Michnikowi inni nie dorastają do pięt. Żałuję, że nie wziąłem go do wojska, mógł zostać generałem - mówił w porannym programie Radia Zet Wojciech Jaruzelski.
Jak tłumaczył, o Michniku może mówić tylko dobrze. - Zarówno jako o polityku, człowieku i publicyście - podkreślił.
W ten sposób generał odniósł się do wojskowego poboru w 1981 roku. wówczas Adam Michnik nie został powołany w wojskowe szeregi, ze względu na wadę wymowy.
"Żałuję, że nie huknąłem pięścią w stół"
Podczas rozmowy podkreślił, że "żałuje i wstydzi się, że nie był bardziej stanowczy i nie protestował przeciwko antysemickim prześladowaniom w armii".
Odniósł się w ten sposób do tezy postawionej w filmie "Towarzysz generał" pokazanym w poniedziałek przez telewizję publiczną. Autorzy filmu oskarżają go, o to, że wyrzucał z wojska oficerów pochodzenia żydowskiego.
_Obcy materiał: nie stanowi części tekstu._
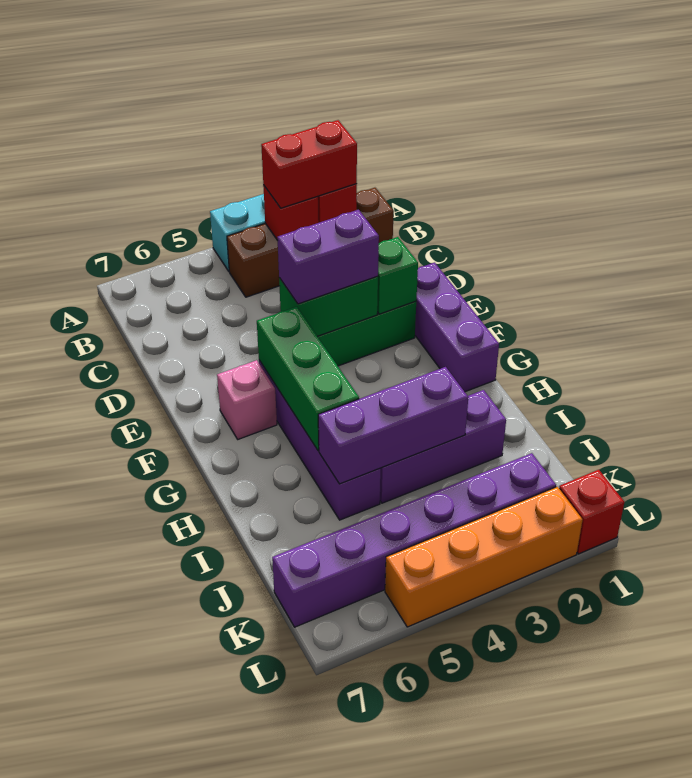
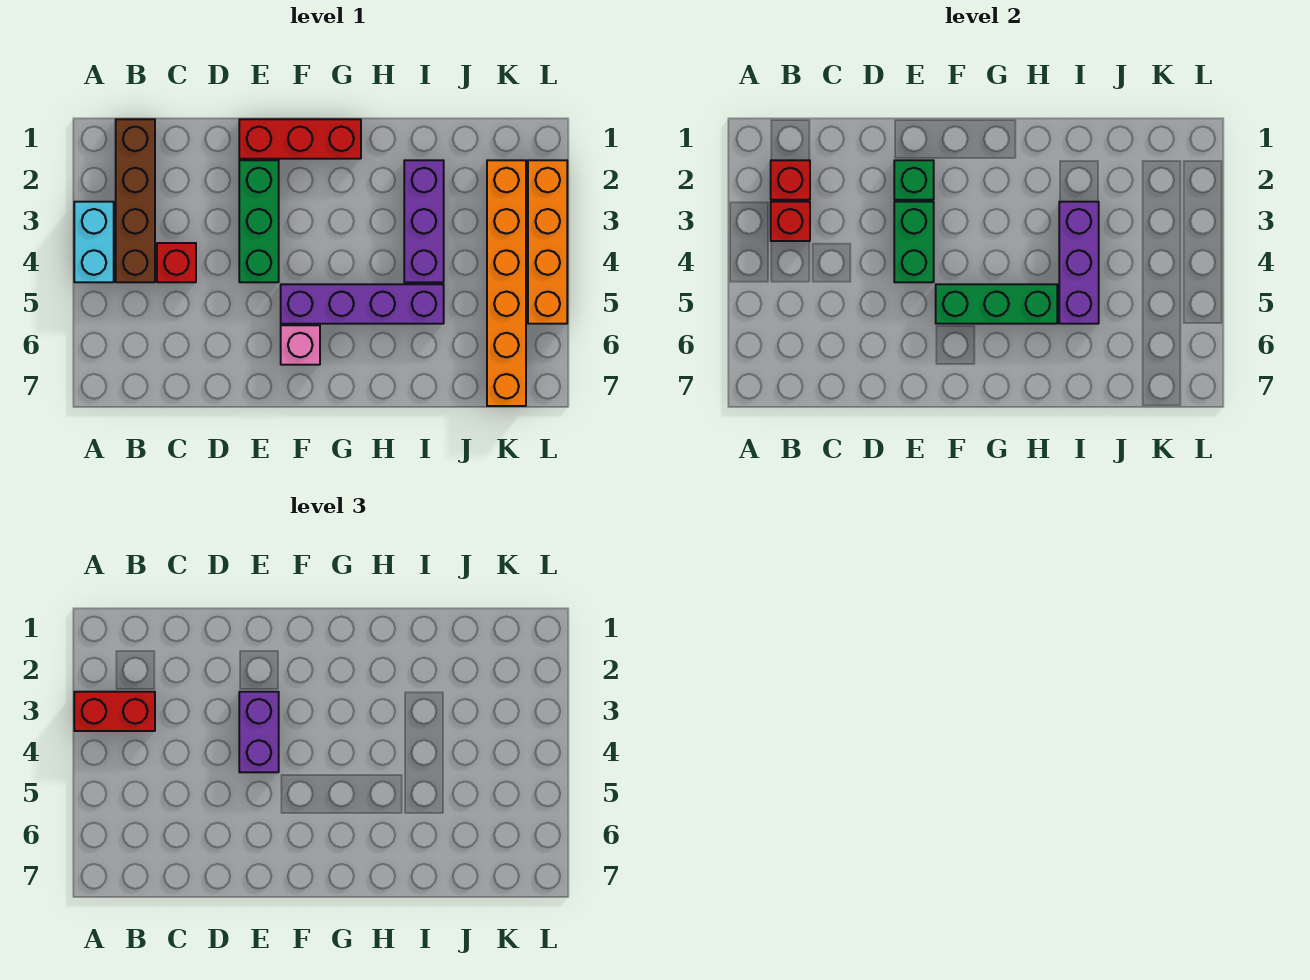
red brick B2:B3 level 3 -> red brick A3:B3 level 3
purple brick E1:G1 level 1 -> red brick E1:G1 level 1
purple brick K2:K7 level 1 -> orange brick K2:K7 level 1
red brick L1 level 1 -> red brick C4 level 1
- Niezwykle żałuję, ubolewam, wstydzę się nawet, że nie potrafiłem, mimo, że nie byłem ministrem jeszcze wtedy - huknąć pięścią w stół - "nie pozwalam, nie zgadzam się, tym bardziej, że przecież byli wśród tych, którzy opuścili kraj ludzie mi bliscy - mówił.
Podczas rozmowy w "Radiu Zet" generał Jaruzelski odniósł się także do zaproszenia Władimira Putina, które przekazał Donaldowi Tuskowi. - Gest Putina jest piękny - podsumował.